Quando o inquérito chegou ao Ministério Público (MP), o promotor de Marau, Bruno Bonamente, entendeu que o policial que atirou incorreu em legítima defesa subjetiva. Os outros dois policiais, no entendimento do promotor, não "concorreram para o fato".
Nesta quarta-feira (9), a juíza Margot Cristina Agostini concordou com o pedido do MP e mandou arquivar o processo. Na prática, os policiais são inocentados. Em sua decisão, ela justificou o entendimento:
"Assim, pela dinâmica dos fatos, é de concluir que o policial apenas efetuou os disparos contra a vítima Gustavo, pois acreditou tratar-se de um dos assaltantes e, principalmente, que ele podia estar armado, já que estava portando em uma das mãos um telefone celular e não obedeceu a ordem de rendição".
A juíza ainda disse que "na verdade, no momento em que foi solicitado para parar e deitar o ofendido fez movimento com o braço para o lado, tencionando apontar um objeto para o policial, fazendo-o de fato crer que aquilo poderia ser uma arma de fogo (quando na verdade era um celular)".
"Logo, acreditando estar em perigo iminente, o policial efetuou o disparo de arma de fogo que culminou com a morte de Gustavo", conclui.
Família questiona arquivamento
Irmão gêmeo de Gustavo, Guilherme Amaral, também engenheiro eletricista, não consegue entender o arquivamento do processo:
— Meu irmão perdeu a vida e ainda está sendo culpado pela própria morte por segurar um celular. A verdade é que isso é resultado de um erro, um erro grotesco de treinamento das forças de segurança.
Revoltado, o irmão da vítima afirma que o caso "é um absurdo" e abre um "precedente perigoso para que outras pessoas sejam mortas".
O advogado da família, Daniel Tonetto, informou que ainda não foi intimado e que vai analisar a viabilidade de recorrer da decisão.
Advogados de defesa dos policiais militares emitiram nota dizendo que recebem com "tranquilidade" o arquivamento do processo. "Frisa-se que três instituições do Estado (Polícia Civil, Ministério Público e Judiciário) entenderam, após justa e profunda análise, pela presença da excludente de ilicitude (legítima defesa putativa) na ação policial".

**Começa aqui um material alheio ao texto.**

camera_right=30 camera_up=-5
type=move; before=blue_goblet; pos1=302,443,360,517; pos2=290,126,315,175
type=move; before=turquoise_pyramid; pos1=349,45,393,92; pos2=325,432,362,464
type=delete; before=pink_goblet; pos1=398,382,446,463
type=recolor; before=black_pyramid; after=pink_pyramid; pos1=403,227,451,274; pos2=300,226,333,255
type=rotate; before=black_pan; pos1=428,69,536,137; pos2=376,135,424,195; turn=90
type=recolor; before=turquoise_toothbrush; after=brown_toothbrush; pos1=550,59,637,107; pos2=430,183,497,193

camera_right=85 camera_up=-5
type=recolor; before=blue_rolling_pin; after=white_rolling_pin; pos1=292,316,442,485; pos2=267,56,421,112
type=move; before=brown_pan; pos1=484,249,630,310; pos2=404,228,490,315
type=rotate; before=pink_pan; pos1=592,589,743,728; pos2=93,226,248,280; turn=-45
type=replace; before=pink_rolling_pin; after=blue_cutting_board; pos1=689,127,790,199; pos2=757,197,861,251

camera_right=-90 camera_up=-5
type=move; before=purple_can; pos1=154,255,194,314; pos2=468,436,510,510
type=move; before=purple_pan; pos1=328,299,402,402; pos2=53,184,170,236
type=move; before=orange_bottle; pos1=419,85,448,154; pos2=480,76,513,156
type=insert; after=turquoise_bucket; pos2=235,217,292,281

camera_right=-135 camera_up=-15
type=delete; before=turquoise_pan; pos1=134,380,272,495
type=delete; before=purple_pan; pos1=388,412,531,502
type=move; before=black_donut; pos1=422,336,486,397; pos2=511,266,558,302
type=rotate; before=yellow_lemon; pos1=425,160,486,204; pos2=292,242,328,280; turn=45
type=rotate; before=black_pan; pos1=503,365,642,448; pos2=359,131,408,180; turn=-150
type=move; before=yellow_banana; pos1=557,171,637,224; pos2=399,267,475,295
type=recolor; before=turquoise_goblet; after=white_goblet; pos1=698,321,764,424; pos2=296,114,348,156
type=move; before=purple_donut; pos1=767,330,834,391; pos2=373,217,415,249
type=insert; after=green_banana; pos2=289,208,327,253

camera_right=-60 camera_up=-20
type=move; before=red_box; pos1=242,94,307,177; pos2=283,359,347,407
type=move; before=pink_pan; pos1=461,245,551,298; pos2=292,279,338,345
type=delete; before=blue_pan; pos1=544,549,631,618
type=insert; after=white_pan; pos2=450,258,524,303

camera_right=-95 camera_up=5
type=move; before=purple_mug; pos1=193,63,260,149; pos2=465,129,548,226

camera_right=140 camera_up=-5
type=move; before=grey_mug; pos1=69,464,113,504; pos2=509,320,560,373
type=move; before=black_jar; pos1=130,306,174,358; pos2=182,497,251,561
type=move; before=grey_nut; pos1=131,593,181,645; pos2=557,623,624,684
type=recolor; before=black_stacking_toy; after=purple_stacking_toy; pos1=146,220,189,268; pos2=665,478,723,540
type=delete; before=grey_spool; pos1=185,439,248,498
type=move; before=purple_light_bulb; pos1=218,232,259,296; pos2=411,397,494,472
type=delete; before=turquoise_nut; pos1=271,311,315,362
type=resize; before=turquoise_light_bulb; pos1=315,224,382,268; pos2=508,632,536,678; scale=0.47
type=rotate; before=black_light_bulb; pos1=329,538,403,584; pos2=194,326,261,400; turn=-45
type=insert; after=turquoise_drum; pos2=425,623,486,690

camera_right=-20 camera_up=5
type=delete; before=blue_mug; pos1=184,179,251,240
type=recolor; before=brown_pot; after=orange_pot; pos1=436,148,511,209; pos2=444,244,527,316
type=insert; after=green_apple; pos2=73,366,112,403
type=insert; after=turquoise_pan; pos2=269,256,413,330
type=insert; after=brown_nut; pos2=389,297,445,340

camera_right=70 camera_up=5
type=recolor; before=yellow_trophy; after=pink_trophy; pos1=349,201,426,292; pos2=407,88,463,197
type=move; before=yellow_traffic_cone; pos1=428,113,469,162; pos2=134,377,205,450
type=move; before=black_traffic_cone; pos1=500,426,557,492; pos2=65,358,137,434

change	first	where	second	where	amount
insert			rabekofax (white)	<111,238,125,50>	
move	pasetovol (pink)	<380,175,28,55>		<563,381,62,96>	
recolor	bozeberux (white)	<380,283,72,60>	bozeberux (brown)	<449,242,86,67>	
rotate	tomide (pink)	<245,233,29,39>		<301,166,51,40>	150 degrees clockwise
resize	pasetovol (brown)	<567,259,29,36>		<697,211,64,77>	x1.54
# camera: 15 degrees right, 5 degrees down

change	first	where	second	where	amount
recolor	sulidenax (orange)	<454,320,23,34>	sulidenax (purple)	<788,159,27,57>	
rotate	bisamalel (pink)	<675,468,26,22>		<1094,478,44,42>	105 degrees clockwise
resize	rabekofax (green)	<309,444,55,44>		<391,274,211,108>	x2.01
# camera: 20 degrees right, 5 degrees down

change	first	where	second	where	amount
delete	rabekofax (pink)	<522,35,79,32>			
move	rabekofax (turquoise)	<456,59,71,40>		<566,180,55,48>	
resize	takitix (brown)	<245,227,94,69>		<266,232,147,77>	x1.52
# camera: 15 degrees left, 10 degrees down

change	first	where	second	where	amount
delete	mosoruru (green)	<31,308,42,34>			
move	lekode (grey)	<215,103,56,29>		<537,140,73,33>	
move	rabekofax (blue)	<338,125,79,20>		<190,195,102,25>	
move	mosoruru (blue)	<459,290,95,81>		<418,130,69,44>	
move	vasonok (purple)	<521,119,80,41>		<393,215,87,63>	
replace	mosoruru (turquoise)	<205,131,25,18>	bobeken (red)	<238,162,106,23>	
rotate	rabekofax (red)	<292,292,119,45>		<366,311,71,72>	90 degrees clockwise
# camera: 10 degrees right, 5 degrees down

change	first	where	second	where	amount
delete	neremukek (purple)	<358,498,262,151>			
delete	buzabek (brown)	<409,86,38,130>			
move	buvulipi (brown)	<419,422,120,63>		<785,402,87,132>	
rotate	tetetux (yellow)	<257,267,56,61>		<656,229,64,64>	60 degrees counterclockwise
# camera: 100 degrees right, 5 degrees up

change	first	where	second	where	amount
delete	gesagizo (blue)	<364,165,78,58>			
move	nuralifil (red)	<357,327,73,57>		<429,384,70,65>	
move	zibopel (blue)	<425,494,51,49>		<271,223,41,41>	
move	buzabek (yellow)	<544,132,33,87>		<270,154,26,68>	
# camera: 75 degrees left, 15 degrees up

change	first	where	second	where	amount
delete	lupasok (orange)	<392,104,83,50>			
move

"Não há nada que possa alterar a trágica realidade e o sofrimento pela perda de um ente querido. Porém, a lisura e correção da apuração dos fatos traz a certeza de que Gustavo não foi vítima de execução e que não houve abuso por parte dos Policiais Militares. Acontece que a dinâmica e infelizes coincidências levaram ao desfecho desse lamentável episódio", completa o texto.
Protestos e ida ao governador
Após a morte, parentes do engenheiro passaram a fazer protestos pedindo por Justiça e chegaram a reunir-se com o governador, Eduardo Leite, que prometeu encaminhar a criação de um grupo de trabalho para debater questões relacionadas à população negra.
A deputada Luciana Genro (PSOL), da Comissão de Direitos Humanos da Assembleia Legislativa, lamentou o arquivamento do processo. A parlamentar acompanhou a família durante esse período de investigação e protocolou um projeto de lei com o nome de Gustavo, em que requer a instalação de câmeras com GPS em viaturas e nos uniformes dos profissionais da segurança pública.
— Lamentamos esta decisão, pois ela não possibilita à família saber de fato o que ocorreu.
Confira a íntegra da nota da defesa dos policiais
É com respeito e tranquilidade que a defesa recebe a decisão de arquivamento das investigações que apuraram a morte do Engenheiro Gustavo dos Santos Amaral.
A decisão traz para a sociedade gaúcha o que realmente aconteceu naquele fático 19 de abril. É de se registrar que as autoridades envolvidas trabalharam de forma célere e técnica, elucidando o ocorrido sem levar em conta o clamor público inflamado por prematuras e inverídicas informações.
Frisa-se que três instituições do Estado (Polícia Civil, Ministério Público e Judiciário) entenderam, após justa e profunda análise, pela presença da excludente de ilicitude (legítima defesa putativa) na ação policial.
Não há nada que possa alterar a trágica realidade e o sofrimento pela perda de um ente querido. Porém, a lisura e correção da apuração dos fatos traz a certeza de que Gustavo não foi vítima de execução e que não houve abuso por parte dos Policiais Militares. Acontece que a dinâmica e infelizes coincidências levaram ao desfecho desse lamentável episódio.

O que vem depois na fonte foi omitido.